According to CNBC.com, this drove the prices back up by nearly 45 percent, but in turn the new investors have now essentially taken themselves out of the market.

The trouble now is they priced themselves out of the market and left Phoenix housing to regular, mortgage-dependent buyers. These buyers are faced with tighter credit standards and a still recovering economy.

"I think we have a lot of buyers on the fence right now, who are saying, 'I want to buy something, I just don't feel real compelled to do it right now, I just want to see how things play out,'" said Bob Hertzog, a Phoenix real estate agent. "There are a ton of fence-sitters out there."

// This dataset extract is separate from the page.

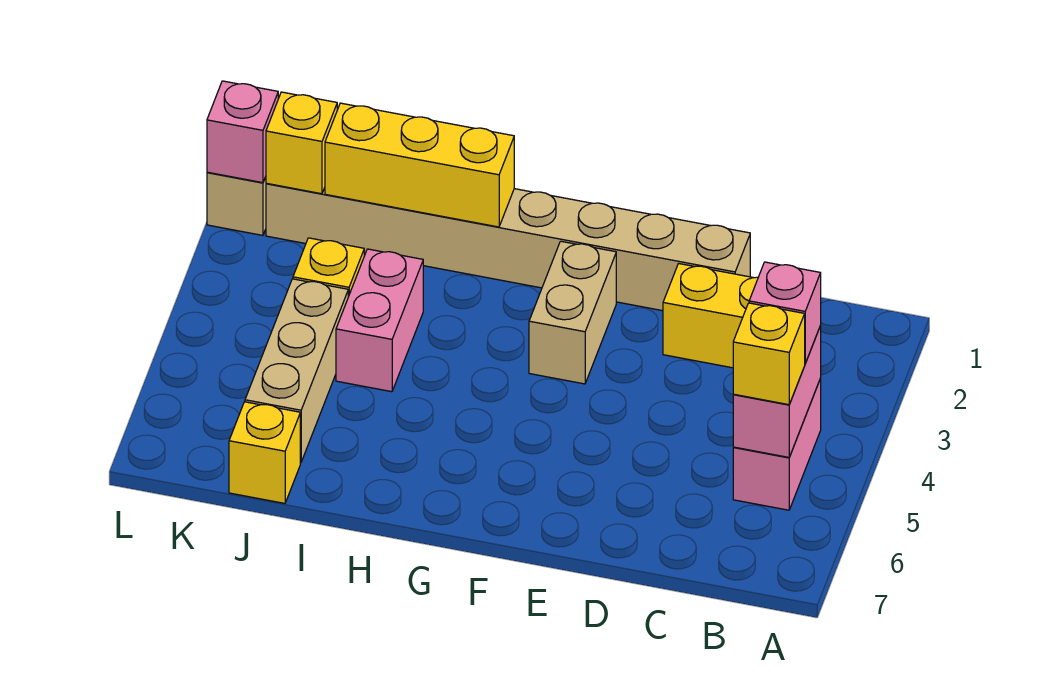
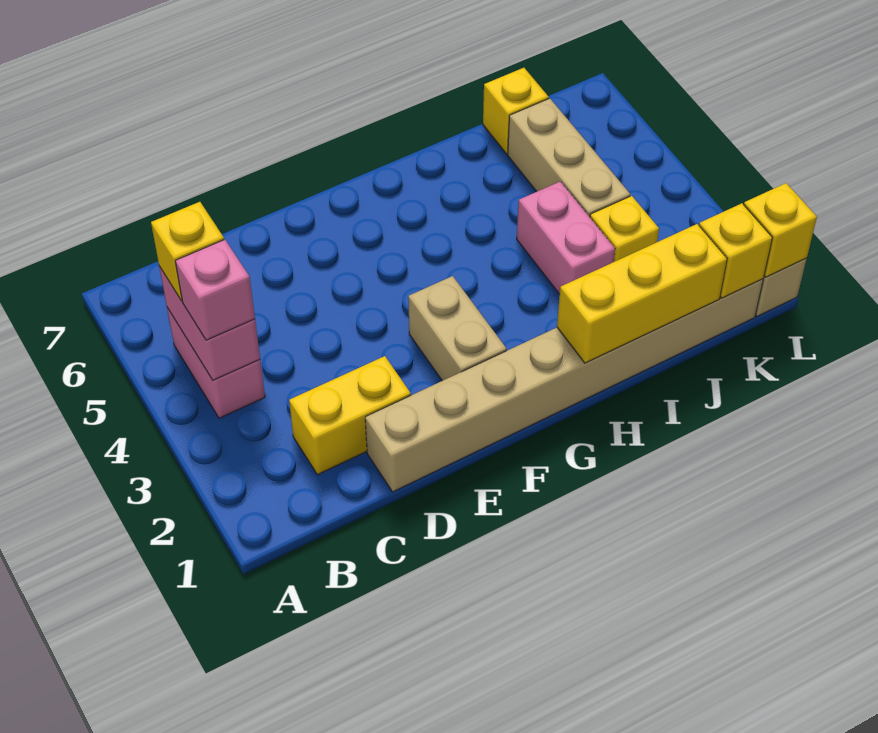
pink brick L1 level 2 -> yellow brick L1 level 2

In the last year alone, regular resales in Phoenix reportedly went down two percent, sales for newly-built homes went down four percent, short sales and pre-foreclosure sales went down 73 percent and sales of bank-owned homes went down 20 percent.

The report suggests there are simple reasons for those staggering numbers:

1. Buyers are still in the process of picking up the pieces from the last foreclosure crisis
2. Homeowners don't have the type of equity in their current property to sell and move up
3. Tighter credit standards are keeping younger Americans from buying

The Phoenix market has been cold for a long time," said John Burns of John Burns Real Estate Consulting. "Fifty percent of builders last month dropped prices, including incentives. Demand is weak and weakening. Supply and affordability though is fine."